I remember as a kid we would regularly go to the town square, have a friendly chat with the baker, have a friendly chat with the greengrocer, friendly chat at the corner shop, get some advice from the ironmonger, talk to some weirdo while we waited for a bus, regularly asked people for directions, etc. All in a single morning. Because going out of town to shop was much rarer, we were known locally as a poor family, so half the shops gave us an unofficial discount and a smile. And all that didn't happen because I was a kid, it happened then because the bakery is now a chain where you can only order on a computer screen, because the greengrocer and ironmonger shut down, because the corner shop is now a supermarket and the staff change every week and they give 0 shits because they only pay minimum age, because there is no bus where we're going now (and talking on the bus is seen as weird now), because nobody is supposed to need to ask for directions anymore. These are all things that have changed just since the early 2000s, and whether they realise it or not, this is what made the 'vibe' that people miss.

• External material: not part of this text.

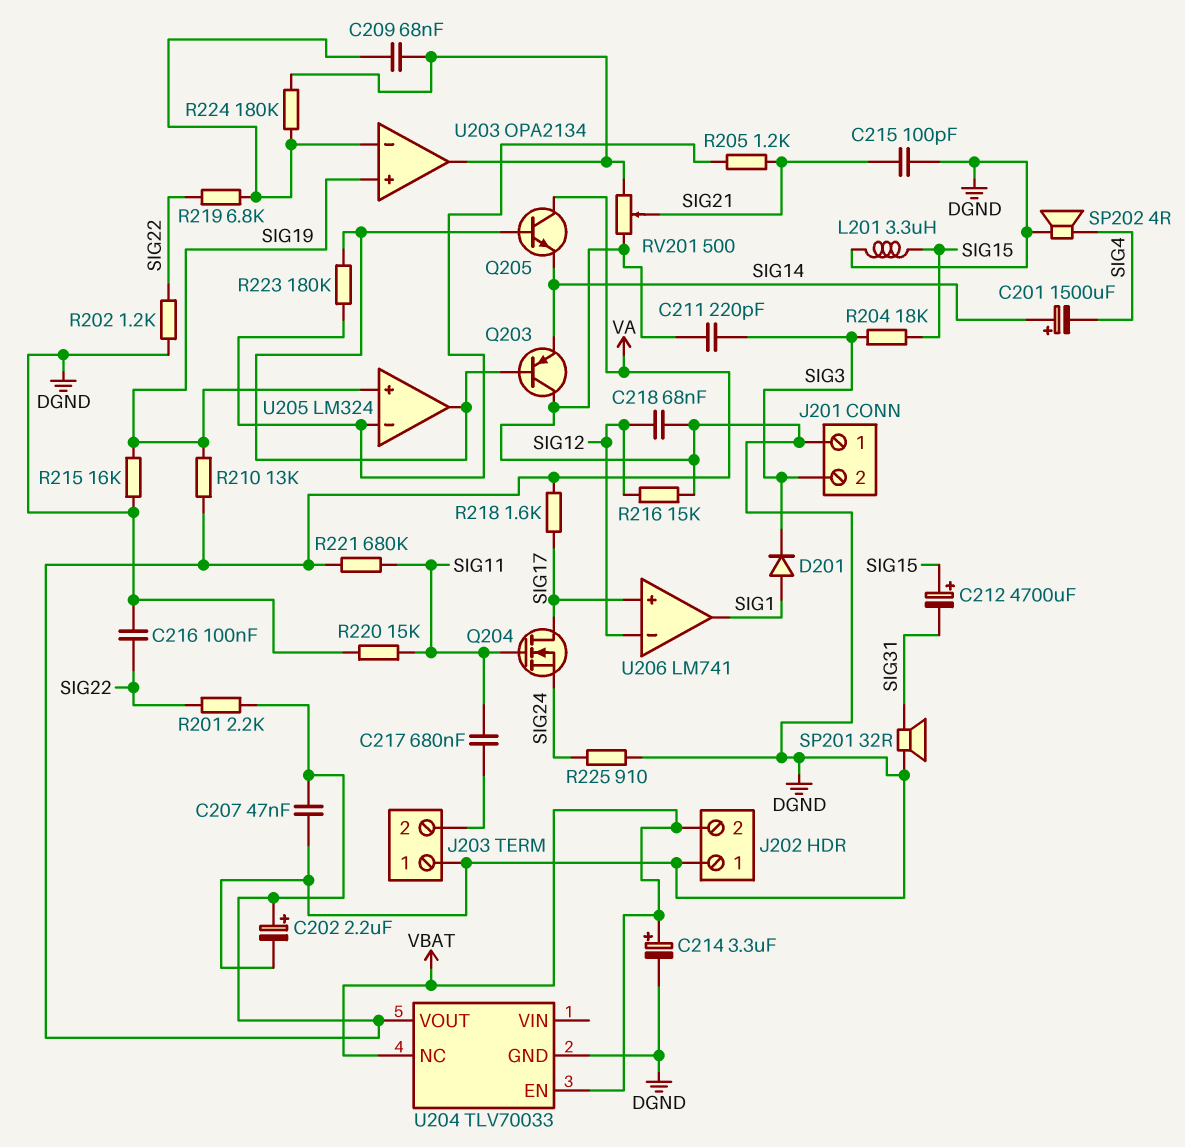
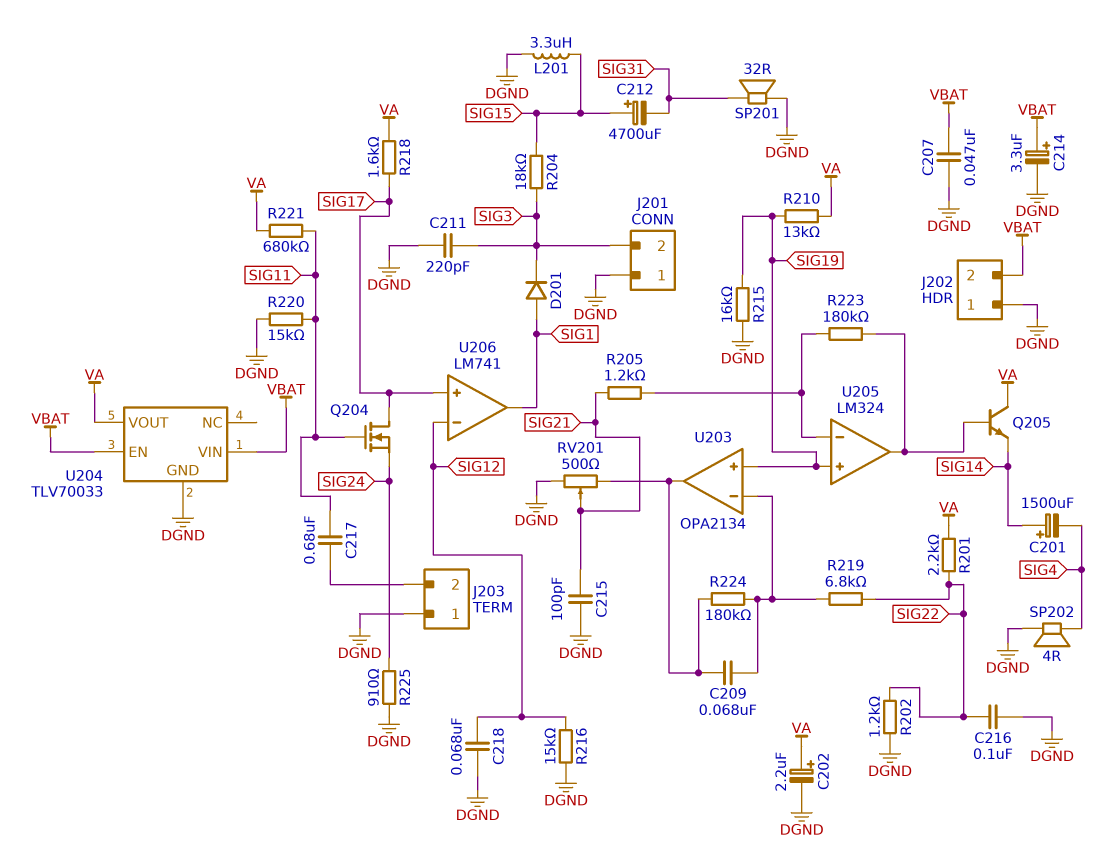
C207: 47nF (DGND, VA) -> 47nF (DGND, VBAT)
Q203: PNP (B U205/out, C DGND, E SIG14) -> none
U204 pin NC: VBAT -> none
U204 pin VIN: none -> VBAT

The 90s could've been hell on Earth, but if you got to experience it with some fucking company, then people will be nostalgic for it, and I don't think that's necessarily wrong.
I'm gonna go out on a limb here and say the internet is responsible for most of this
I was extremely online in the 90s, but there was a real feeling the internet was "somewhere else". Because you had to find a desktop and shut down the house phone to get on it, it took effort and planning, almost as much as walking down to the local shops. And because it was "Somewhere else" you had to weigh up being there over doing other things, in other places.
I'd say the smartphone, and really, proper 3g and substantial data allowances killed real life.
Additionally, at the same time there was the slow monetisation of the commons. Libraries shut down, squares and pavements lost public seating and became places for outdoor cafes that weren't the type that let a kid sip a coffee for 5 hours with friends because they knew they'd be back as cashed up adults. Quiet local dive pubs became either overly loud clubs or sports bars, or shockingly expensive gastros. So not only did the internet go from "somewhere else" to "Right here, all the time" but all the other "somewhere else"'s disappeared.
This is at least partially because the old places became uneconomical with the internet taking people away.
Social activity is a zero sum game.
For a very long time, the Internet was seen as a place for cranks that fortunately didn't spill into real life. It's still the place for cranks but now real life is online as well.
I partly blame those TouchTune jukeboxes (which themselves are a consequence of the Internet) for the decline of the bar atmosphere.
Before them, each bar had their own eclectic collection of songs, which either slapped, sucked or were somewhere in between, but they were all unique and reflected the atmosphere of the place they were in. Now every place has the same flashy RGB Internet connected screen kiosk that theoretically has hundreds of thousands of songs to pick from, but almost everybody in every bar picks the same pop, country or dad-rock slop.
Even the quiet bars that adopted those jukeboxes became loud clubs not long after.